The concept of the Load Zone was to create a soft midsection in the shaft. Mid soft shafts are among the most popular shaft in my fitting experience. The soft mid section is then reinforced by a material called flex lock. This stabilizes the torque in this zone. A full discussion of the design is shown in the videoed discussion I had with Brady Hawxhurst, the dealer sales representative for SwingScience, the distributor of these shafts.

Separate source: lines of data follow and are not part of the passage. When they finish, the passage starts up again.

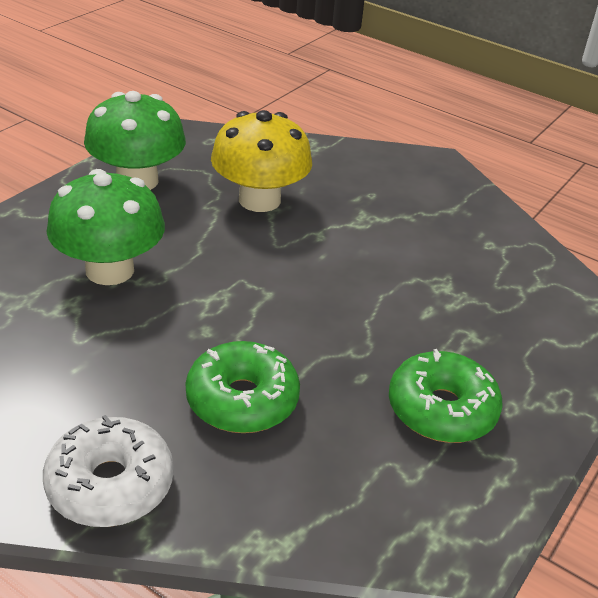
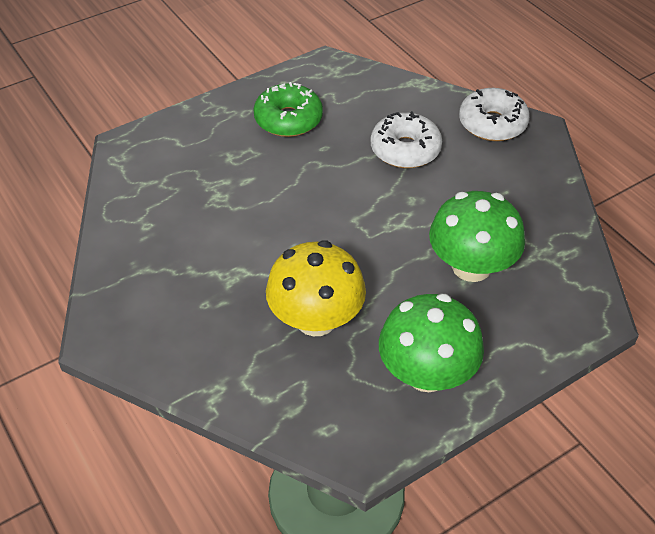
camera: 155 degrees left, 10 degrees up
(242, 400) = (405, 150): green donut -> white donut

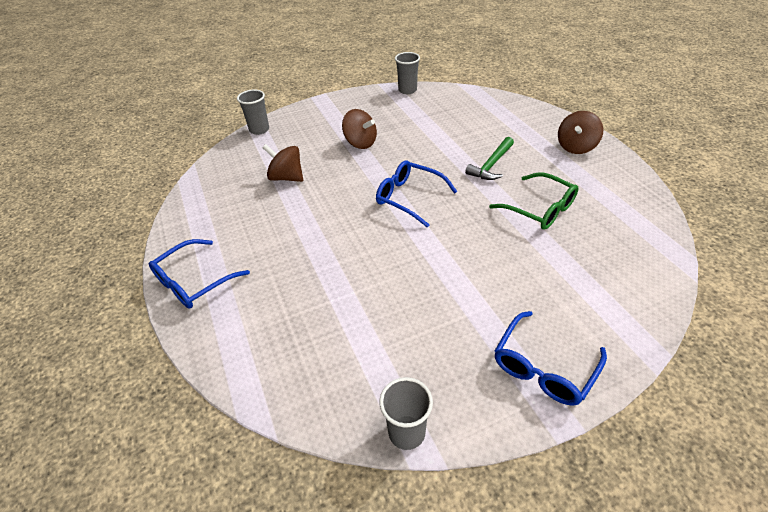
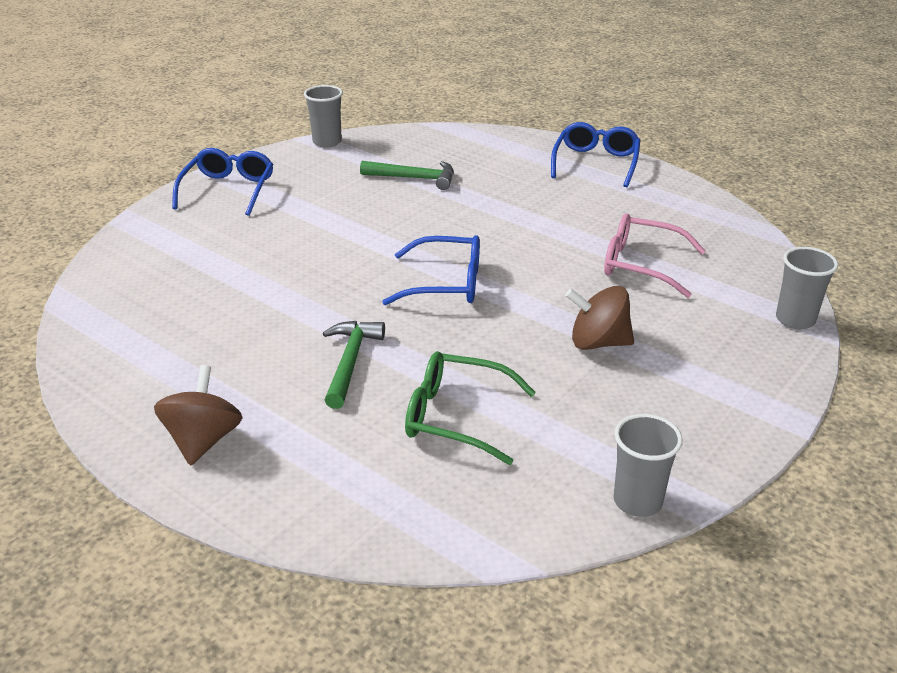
camera: 150 degrees right, 10 degrees down
(286, 177) = (641, 265): brown spinning top -> pink glasses
(357, 318) = (414, 178): none -> green hammer
(539, 209) = (254, 314): green glasses -> green glasses (456, 417)

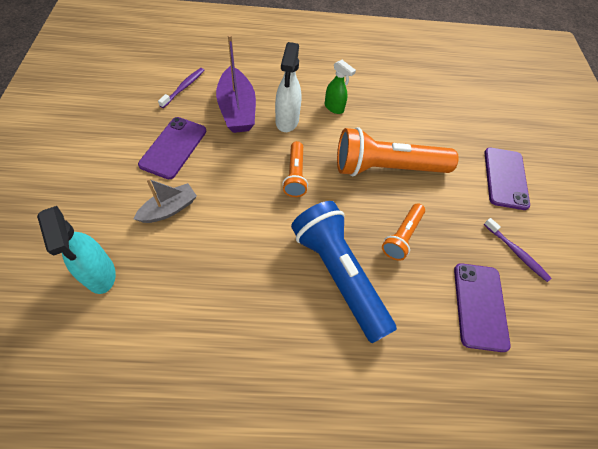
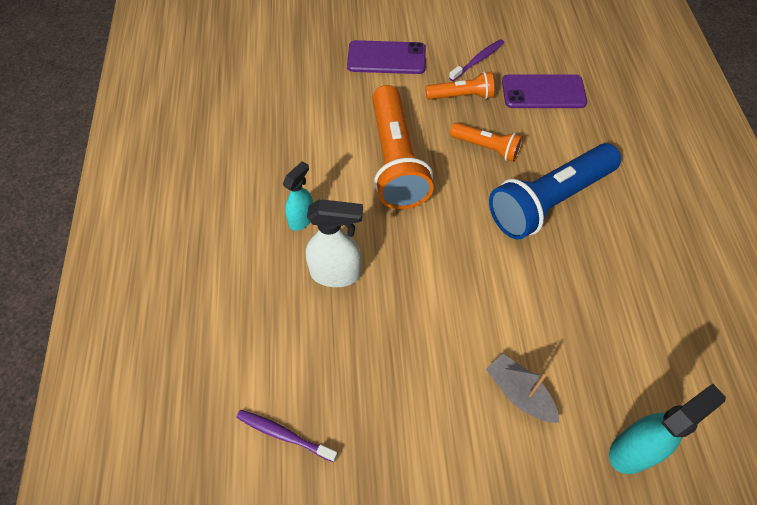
camera: 90 degrees left, 0 degrees up
(173, 147) = (414, 416): purple phone -> none
(237, 110) = (324, 343): purple boat -> none
(295, 175) = (429, 254): orange flashlight -> orange flashlight (461, 96)
(334, 108) = (302, 219): green spray bottle -> turquoise spray bottle

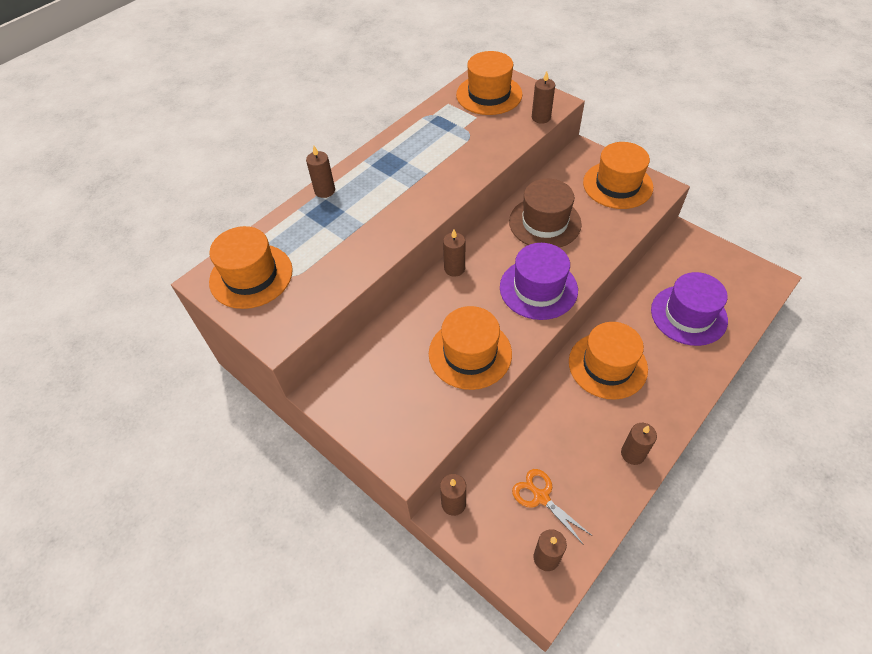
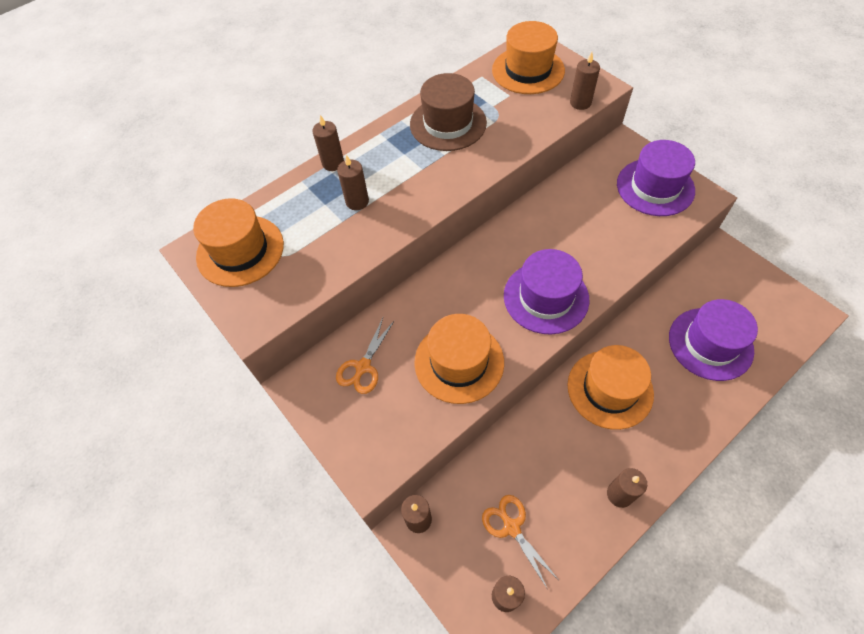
camera: 10 degrees right, 5 degrees up
(381, 369) = (363, 367): none -> orange scissors
(454, 268) = (459, 263): brown candle -> brown candle (357, 201)
(544, 222) = (566, 222): brown hat -> brown hat (448, 123)
(617, 185) = (655, 187): orange hat -> purple hat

Radial integrity averaged 99% with a 0.6 standard deviation. These shafts can be oriented in any direction in rotating hosels. The Loading Zone shafts are counterweighted, with high balance points. A good match to the bling heavy driver heads that dominate the 2014 market. The GJ torque profiles were linear. The soft mid zones, stabilized with the flex lock material did not exhibit a significant drop in torque from the zones closer to the butt of the Project X Loading Zone Shafts. As shown in the averaged EI profiles, the shafts could be sorted into three distinct design groups. Sorted by flex, not illustrated, the position of the loading zone is centered across the 50, 60 and 70 g versions. Sorted by weight, the loading zone moves toward the tip and gets shorter as the stiffness increases. This is very interesting matrix of shafts for the fitter working with a client that fits into a mid soft design driver shaft. it illustrates the importance of working with a fitter that ‘knows’ the EI profiles of the shafts he works with.

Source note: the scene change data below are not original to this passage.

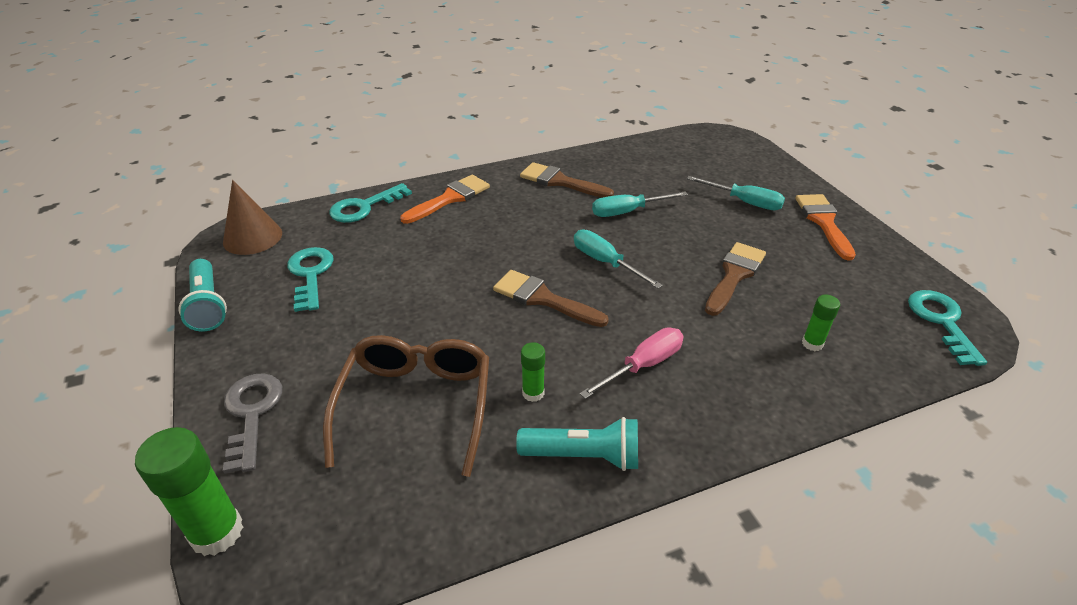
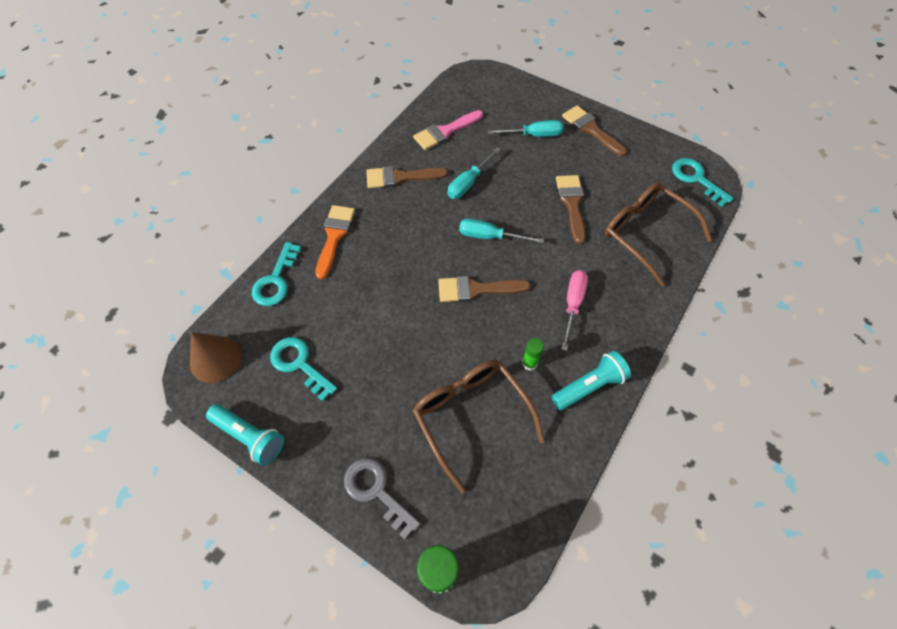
camera: 35 degrees left, 20 degrees up
(644, 165) = (445, 132): none -> pink brush
(812, 344) = (646, 234): green glue stick -> brown glasses
(824, 222) = (591, 129): orange brush -> brown brush

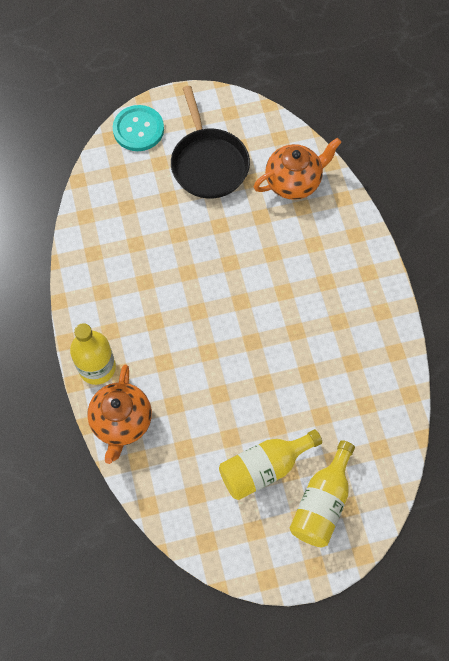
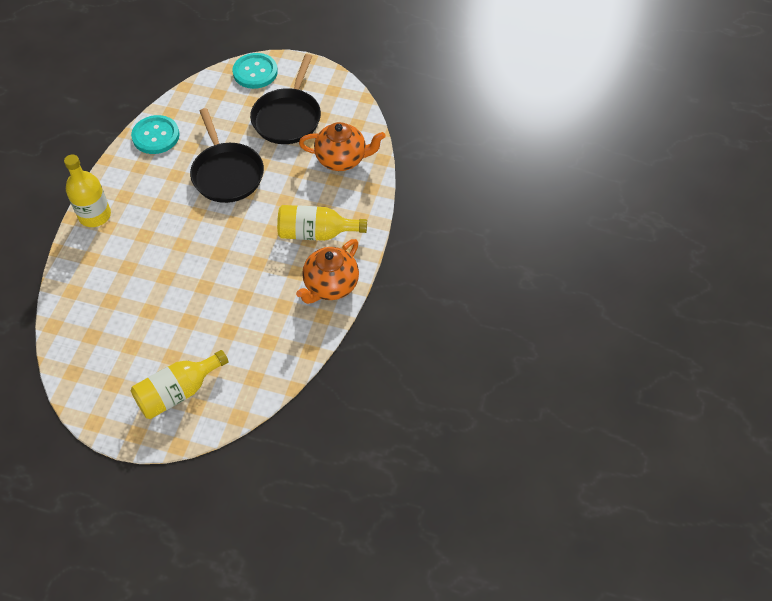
camera: 30 degrees right, 10 degrees down
(91, 249) = (156, 136): none -> turquoise button
(121, 422) = (81, 260): orange teapot -> orange teapot (330, 286)
(195, 254) = (227, 174): none -> black pan
(264, 468) = (156, 345): yellow bottle -> yellow bottle (316, 233)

This is a discussion I had recently with Bardy Hawxhurst, the Dallas area representative for SwingScience about the Project X Loading Zone shafts. SwingScience handles the True Temper Performance Fitting Center program. They are a network of certified professionals who provide excellence in golf retail and custom club fitting just like the pros experience on tour.

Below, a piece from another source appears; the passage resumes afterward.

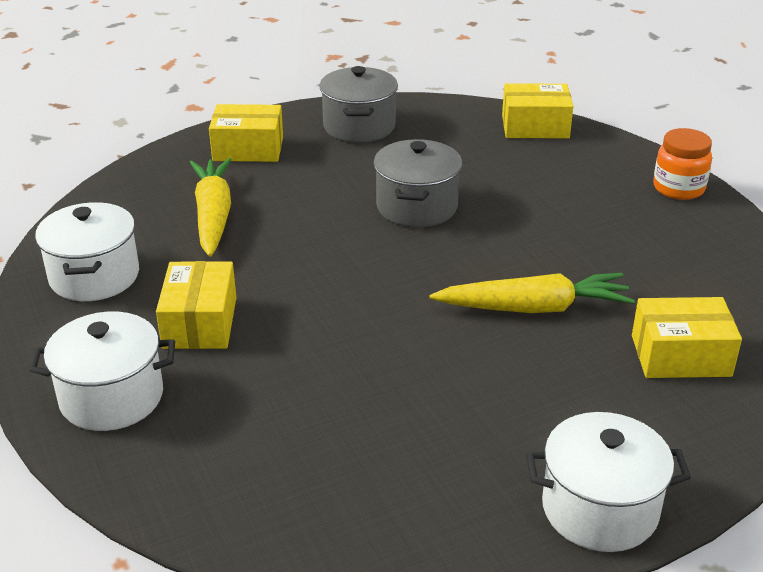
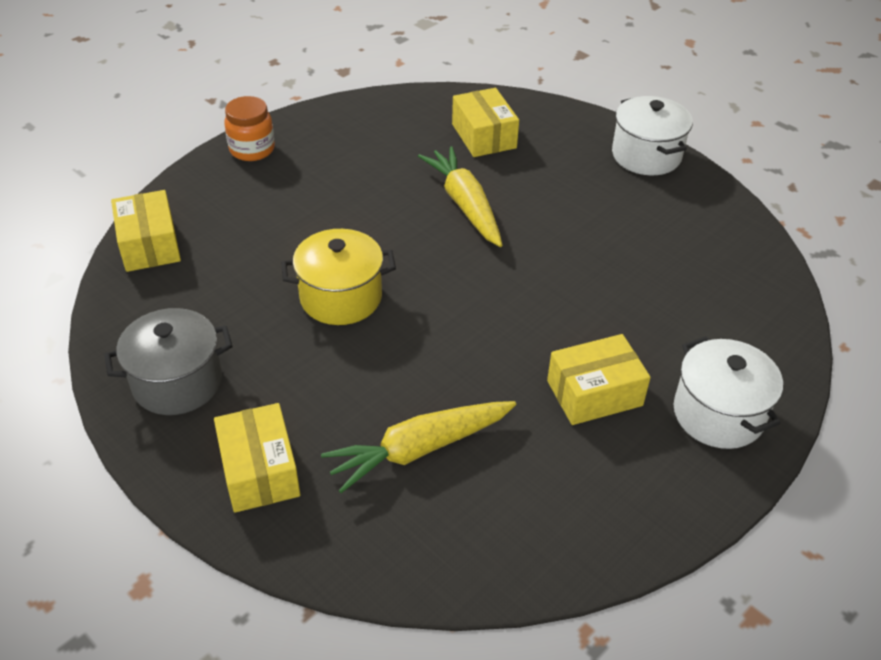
camera: 110 degrees left, 10 degrees up
(94, 276) = (574, 507): white pot -> none
(417, 207) = (341, 297): grey pot -> yellow pot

Project X Hand Crafted Loading Zone Driver Shafts
In the video we talked about Brady testing the shafts for this review. The images to the left are FlightScope acceleration charts. FlightScope radar tracks the clubhead as well as the golf ball. The head is picked up about 45 inches from impact. The FlightScope operator is presented with a large array of information to use in the club fitting process. I pay close attention to the stability and repeatably of the acceleration chart. We can see the hump in the chart, Brady’s release, shifting further away from impact as the weight of the shaft increases. The combination of increased stiffness from the additional weight and the weight induced change in release manifested into a change in launch angle. The table below shows how this influenced Brady’s ball flight.
Weight of the shaft and weight of the club head are key components of golf club fitting. Your sweet spot, the weight that creates the most stable speed and path can only be found by a fitter equipped with shafts and heads in various weights.
In this and future reviews we will be looking at deflection of the shaft derived from the EI profile. By looking at tip loading we see how the shaft bends from the weight of the head magnified by its speed and acceleration. The butt loading deflection shows how the shaft bends from the force applied at the handle. The 50 gram shafts are significantly easier to load from the butt. The 60 and 70 have much the same butt loading character, differing more at the tip, where the 70 gram shafts, designed for higher speeds have more tip stiffness and a lower launching propensity.